As chief law enforcement officer in the county, it would be easy to think Wilson County’s sheriff focuses most of his time reigning in criminal activity, and while that is part of the job, the sheriff actually does a lot more than just law enforcement.
The sheriff is the head of three grand areas, with a prime directive written out in state statute that the one who holds the office is the foremost keeper of the peace in the county. The office of sheriff serves as administrator of the county jail, superintendent of court security and the workhouse, serves all civil and arrest warrants and oversees law enforcement operations at the county level. Each of the areas comes with a variety of job duties and demands, but perhaps the most important thing the sheriff does is communicate with citizens.
According to former Wilson County Sheriff Terry Ashe, who is also executive director of the Tennessee Sheriff’s Association and a Wilson County commissioner unopposed in the Aug. 2 election, the sheriff actually spends a lot of time answering calls from concerned citizens.
“Taking the calls is almost a full-time job. Sometimes the best thing a sheriff can do is to be a good listener,” Ashe said. “The sheriff of a county has to develop a relationship with its citizens in confidentiality. People will share with you stuff they would only share with their preacher or doctor. The sheriff will find himself in the middle of those conversations every day, on the phone or wherever he goes.”
Deputies help the sheriff with a lot of the legwork, like serving warrants that deal with anything from a neighbor suing another neighbor to a divorce action to a criminal’s arrest. Thousands of civil and arrest warrants come through the sheriff’s office each month, and each must be delivered in a timely manner.
The sheriff’s office is the largest law enforcement agency with the second largest county budget. It has 240 sworn officers and patrols about 583 square miles. At least one sheriff’s deputy serves as a school resource officer in each school in Wilson County Schools and Lebanon Special School District. The sheriff also manages work schedules and payroll for deputies.
The sheriff does, at times, go out on patrol and can help to investigate crimes.
The sheriff has jurisdiction over the entire county, but crimes within city limits fall to the local police department.
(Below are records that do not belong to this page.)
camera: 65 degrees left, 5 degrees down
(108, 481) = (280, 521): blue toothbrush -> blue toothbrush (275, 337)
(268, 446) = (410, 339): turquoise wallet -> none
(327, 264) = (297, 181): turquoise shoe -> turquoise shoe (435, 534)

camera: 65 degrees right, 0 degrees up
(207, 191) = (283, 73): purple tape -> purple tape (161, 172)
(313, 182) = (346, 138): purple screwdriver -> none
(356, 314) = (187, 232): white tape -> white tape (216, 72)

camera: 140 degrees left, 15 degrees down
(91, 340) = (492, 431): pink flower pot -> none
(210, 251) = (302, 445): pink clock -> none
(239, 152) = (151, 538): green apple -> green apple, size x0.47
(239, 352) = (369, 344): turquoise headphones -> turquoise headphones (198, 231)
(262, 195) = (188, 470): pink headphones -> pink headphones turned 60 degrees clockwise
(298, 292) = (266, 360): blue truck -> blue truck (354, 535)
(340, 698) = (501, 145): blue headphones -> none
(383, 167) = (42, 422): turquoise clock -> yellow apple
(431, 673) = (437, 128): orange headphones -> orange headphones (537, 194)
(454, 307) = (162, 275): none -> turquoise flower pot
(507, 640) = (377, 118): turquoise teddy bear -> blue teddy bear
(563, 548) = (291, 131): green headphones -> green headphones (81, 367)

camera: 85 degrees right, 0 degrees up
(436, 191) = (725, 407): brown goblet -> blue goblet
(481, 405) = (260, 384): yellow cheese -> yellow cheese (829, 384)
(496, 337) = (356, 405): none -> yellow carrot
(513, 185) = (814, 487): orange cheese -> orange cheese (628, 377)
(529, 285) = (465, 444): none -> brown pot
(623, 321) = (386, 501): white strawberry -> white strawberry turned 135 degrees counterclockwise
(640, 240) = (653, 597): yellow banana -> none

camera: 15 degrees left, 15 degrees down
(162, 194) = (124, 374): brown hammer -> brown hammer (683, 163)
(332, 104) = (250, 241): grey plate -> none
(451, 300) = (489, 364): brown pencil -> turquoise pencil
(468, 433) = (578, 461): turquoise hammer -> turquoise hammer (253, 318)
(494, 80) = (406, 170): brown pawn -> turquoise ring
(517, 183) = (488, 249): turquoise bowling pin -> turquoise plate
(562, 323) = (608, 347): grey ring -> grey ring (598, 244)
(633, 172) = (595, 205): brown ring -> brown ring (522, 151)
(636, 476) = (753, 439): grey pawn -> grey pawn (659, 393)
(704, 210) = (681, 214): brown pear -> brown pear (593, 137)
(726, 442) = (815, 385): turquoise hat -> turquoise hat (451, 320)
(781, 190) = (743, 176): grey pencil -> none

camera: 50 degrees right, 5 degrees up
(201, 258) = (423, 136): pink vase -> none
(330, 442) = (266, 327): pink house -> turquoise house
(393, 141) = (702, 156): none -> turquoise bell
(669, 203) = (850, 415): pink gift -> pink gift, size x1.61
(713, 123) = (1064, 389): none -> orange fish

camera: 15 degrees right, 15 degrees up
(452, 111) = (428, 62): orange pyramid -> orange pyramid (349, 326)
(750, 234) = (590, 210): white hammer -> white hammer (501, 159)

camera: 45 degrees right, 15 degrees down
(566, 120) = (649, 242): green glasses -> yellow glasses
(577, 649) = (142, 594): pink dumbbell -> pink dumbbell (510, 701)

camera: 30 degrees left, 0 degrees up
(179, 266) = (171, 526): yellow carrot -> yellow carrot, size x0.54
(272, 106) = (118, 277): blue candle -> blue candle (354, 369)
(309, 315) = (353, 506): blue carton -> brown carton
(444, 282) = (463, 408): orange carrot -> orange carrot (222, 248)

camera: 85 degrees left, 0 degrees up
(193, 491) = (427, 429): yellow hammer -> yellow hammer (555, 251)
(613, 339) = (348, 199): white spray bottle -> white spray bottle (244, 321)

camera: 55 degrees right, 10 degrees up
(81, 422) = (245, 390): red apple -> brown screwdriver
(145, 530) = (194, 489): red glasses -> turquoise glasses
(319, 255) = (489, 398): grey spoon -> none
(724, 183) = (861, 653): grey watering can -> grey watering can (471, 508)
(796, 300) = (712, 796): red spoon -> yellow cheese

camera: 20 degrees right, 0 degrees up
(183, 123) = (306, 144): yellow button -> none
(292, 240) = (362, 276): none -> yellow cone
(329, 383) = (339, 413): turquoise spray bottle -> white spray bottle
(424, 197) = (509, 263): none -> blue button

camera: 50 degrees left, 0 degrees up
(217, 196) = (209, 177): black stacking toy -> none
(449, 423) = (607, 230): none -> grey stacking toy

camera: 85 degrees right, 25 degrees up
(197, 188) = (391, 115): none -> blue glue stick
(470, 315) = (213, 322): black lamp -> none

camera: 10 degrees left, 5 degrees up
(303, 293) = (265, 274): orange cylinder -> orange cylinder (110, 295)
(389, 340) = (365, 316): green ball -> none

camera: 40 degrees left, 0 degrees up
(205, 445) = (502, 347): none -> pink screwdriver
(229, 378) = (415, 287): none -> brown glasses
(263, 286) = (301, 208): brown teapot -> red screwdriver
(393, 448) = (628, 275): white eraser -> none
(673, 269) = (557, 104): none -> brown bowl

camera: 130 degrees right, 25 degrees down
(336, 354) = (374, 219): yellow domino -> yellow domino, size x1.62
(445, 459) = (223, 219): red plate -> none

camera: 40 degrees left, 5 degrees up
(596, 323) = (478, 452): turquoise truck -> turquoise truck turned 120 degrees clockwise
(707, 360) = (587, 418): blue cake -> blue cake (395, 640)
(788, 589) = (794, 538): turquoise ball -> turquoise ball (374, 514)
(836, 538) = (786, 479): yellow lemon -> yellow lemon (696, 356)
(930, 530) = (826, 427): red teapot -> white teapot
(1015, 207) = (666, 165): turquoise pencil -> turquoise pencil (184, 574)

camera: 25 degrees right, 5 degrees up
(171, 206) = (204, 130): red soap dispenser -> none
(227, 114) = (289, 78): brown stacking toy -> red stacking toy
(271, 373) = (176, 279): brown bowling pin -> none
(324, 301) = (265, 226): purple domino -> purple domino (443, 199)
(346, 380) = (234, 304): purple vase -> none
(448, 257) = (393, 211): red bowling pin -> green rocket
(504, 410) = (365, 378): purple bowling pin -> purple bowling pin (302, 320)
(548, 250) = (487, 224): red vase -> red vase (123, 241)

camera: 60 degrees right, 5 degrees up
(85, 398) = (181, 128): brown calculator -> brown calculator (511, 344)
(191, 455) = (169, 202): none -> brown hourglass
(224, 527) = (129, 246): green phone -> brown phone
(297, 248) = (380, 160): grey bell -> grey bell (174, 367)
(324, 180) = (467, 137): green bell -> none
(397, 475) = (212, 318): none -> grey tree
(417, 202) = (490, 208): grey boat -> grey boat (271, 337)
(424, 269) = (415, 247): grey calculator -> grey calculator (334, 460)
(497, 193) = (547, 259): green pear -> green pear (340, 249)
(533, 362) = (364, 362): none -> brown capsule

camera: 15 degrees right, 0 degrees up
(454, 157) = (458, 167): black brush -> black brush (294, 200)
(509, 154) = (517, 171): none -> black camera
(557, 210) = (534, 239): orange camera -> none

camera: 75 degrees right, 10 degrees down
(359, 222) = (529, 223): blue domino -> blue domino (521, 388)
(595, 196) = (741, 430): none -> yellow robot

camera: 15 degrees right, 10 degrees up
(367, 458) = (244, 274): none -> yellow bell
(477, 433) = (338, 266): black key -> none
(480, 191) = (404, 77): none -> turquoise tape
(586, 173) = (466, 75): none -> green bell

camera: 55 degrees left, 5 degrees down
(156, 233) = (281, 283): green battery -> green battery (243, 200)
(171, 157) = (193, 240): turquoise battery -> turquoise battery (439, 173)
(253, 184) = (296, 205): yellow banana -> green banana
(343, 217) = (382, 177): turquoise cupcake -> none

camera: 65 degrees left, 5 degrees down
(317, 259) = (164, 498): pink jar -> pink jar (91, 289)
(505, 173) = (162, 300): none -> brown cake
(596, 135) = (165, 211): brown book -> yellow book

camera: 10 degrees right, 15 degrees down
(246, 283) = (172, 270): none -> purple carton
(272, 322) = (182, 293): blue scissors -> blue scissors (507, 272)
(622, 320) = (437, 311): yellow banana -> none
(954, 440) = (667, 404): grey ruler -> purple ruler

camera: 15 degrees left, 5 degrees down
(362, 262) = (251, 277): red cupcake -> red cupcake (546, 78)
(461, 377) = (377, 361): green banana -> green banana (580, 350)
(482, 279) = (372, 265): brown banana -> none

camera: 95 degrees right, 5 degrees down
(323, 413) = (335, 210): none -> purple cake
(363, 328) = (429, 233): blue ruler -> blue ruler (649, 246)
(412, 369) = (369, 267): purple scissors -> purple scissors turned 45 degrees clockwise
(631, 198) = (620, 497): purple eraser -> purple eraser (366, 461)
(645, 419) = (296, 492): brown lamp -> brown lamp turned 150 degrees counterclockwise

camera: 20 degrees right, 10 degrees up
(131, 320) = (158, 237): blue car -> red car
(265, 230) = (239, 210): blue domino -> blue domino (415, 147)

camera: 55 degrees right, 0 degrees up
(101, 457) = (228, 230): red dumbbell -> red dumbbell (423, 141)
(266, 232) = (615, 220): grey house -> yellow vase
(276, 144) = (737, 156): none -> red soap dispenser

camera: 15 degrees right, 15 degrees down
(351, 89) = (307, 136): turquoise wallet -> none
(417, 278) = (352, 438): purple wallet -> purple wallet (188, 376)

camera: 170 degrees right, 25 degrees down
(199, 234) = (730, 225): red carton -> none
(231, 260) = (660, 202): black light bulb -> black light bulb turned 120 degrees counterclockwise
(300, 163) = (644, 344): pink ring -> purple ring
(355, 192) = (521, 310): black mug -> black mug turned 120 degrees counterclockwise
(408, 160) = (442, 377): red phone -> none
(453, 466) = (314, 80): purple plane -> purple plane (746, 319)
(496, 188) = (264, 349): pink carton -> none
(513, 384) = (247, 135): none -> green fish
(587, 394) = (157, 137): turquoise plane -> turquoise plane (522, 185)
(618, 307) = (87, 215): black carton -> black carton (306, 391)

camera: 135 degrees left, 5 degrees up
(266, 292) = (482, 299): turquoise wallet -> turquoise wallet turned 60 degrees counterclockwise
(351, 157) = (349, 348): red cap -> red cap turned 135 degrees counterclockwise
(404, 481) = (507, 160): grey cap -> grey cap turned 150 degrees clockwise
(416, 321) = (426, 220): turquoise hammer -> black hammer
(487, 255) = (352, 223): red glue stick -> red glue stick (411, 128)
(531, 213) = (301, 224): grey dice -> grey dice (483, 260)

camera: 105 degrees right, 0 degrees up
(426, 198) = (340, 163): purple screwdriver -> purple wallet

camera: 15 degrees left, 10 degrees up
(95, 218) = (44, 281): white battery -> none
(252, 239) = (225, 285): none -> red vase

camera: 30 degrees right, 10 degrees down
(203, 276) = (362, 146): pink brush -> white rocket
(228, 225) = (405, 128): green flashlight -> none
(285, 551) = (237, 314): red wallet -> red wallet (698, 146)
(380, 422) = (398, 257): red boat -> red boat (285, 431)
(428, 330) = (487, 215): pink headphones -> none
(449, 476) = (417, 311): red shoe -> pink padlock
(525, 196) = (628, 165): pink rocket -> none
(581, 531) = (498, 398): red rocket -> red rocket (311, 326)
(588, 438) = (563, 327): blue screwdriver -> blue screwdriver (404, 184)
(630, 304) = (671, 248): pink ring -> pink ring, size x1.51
When a person is arrested anywhere in Wilson County, they get booked in at the Wilson County Jail, and the sheriff oversees jail operations.
As far as preventative measures, the sheriff can initiate such measures, like assigning an officer to each local school or adding a patrol to a certain area.
“The sheriff spends a lot of times reacting to things, but when you find an opportunity for a preventative measure, it’s good to take it,” Ashe said.
On Aug. 2, Wilson County voters will elect a sheriff for the next four years. Incumbent Wilson County Sheriff Robert Bryan since 2012 will face former Wilson County sheriff’s corporal and Mt. Juliet City Commissioner Ray Justice. Early voting begins July 13 and ends July 28.
The last day to register to vote in the Aug. 2 election is Tuesday. Residents can register online at wilsonvotes.com or call the election office at 615-444-0216.